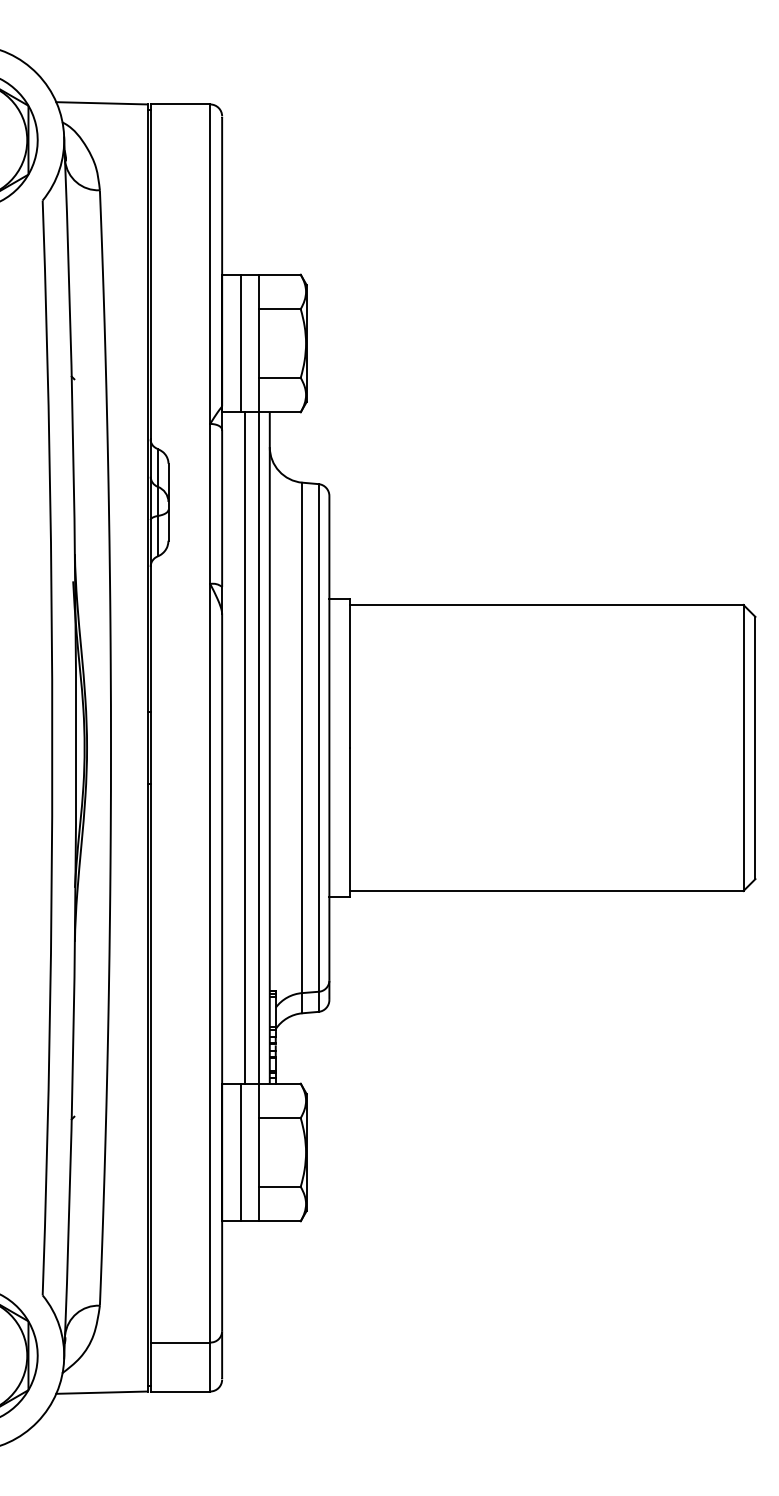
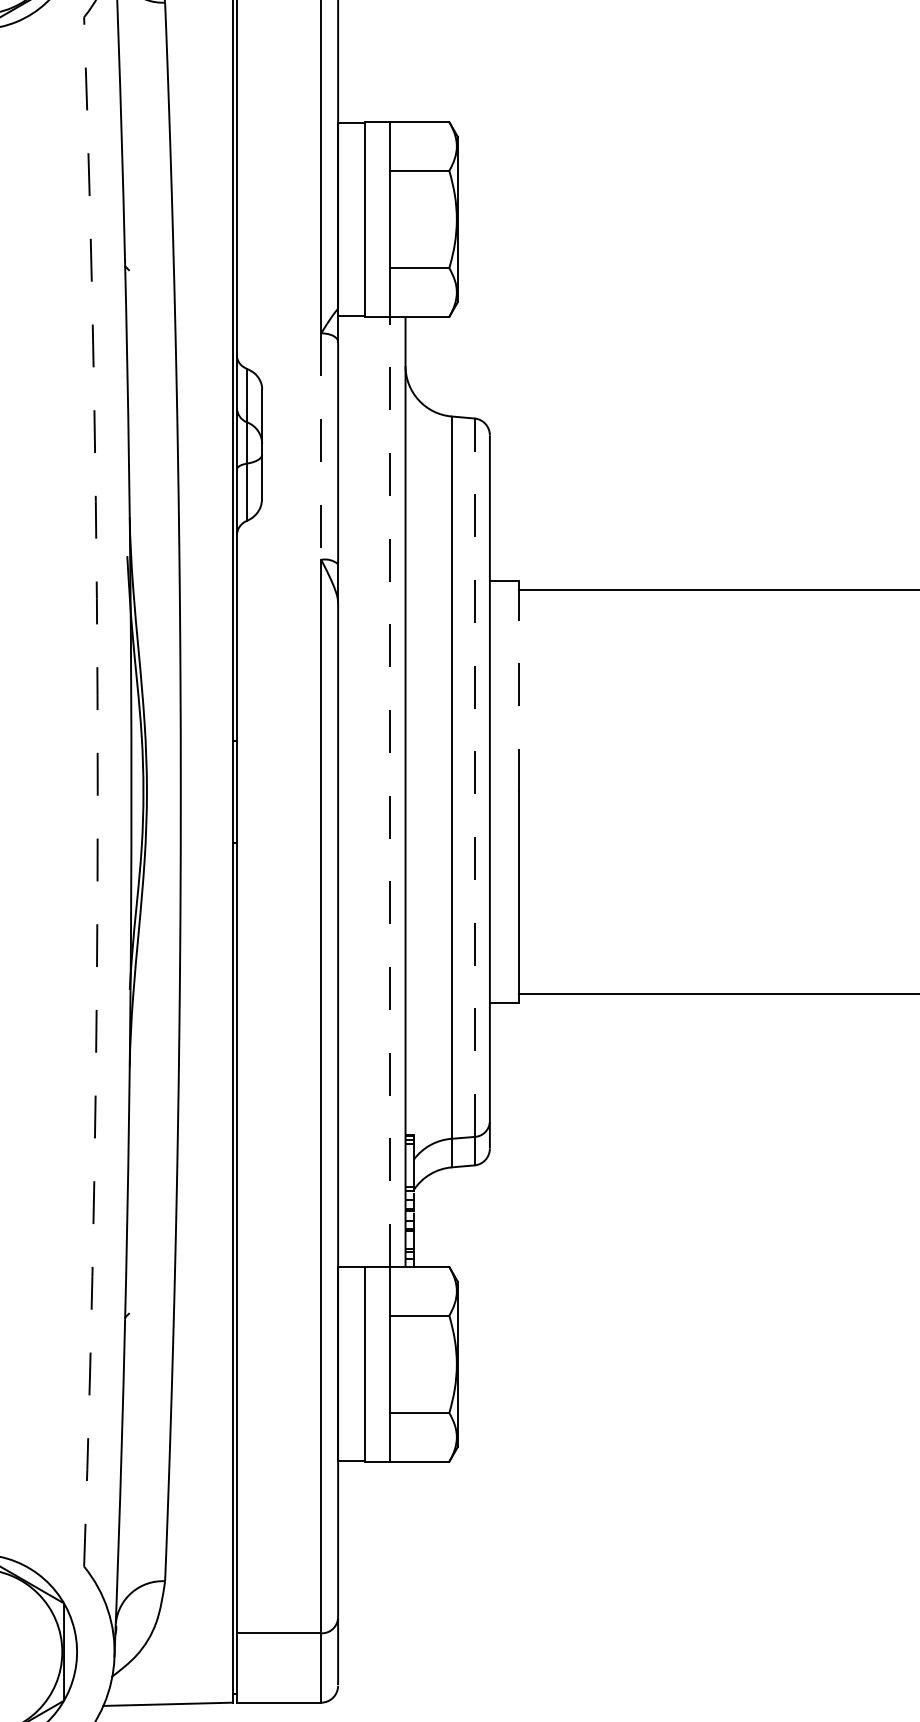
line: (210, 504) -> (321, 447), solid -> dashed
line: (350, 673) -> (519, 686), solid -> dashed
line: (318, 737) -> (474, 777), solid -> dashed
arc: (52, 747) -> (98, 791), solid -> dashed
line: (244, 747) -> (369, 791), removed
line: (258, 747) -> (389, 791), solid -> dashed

▶ _Your goal_
Your task is to retype the listing exactly, without its pictures.

▶ _Exercise result_
line: (210, 504) -> (321, 447), solid -> dashed
line: (350, 673) -> (519, 686), solid -> dashed
line: (318, 737) -> (474, 777), solid -> dashed
arc: (52, 747) -> (98, 791), solid -> dashed
line: (244, 747) -> (369, 791), removed
line: (258, 747) -> (389, 791), solid -> dashed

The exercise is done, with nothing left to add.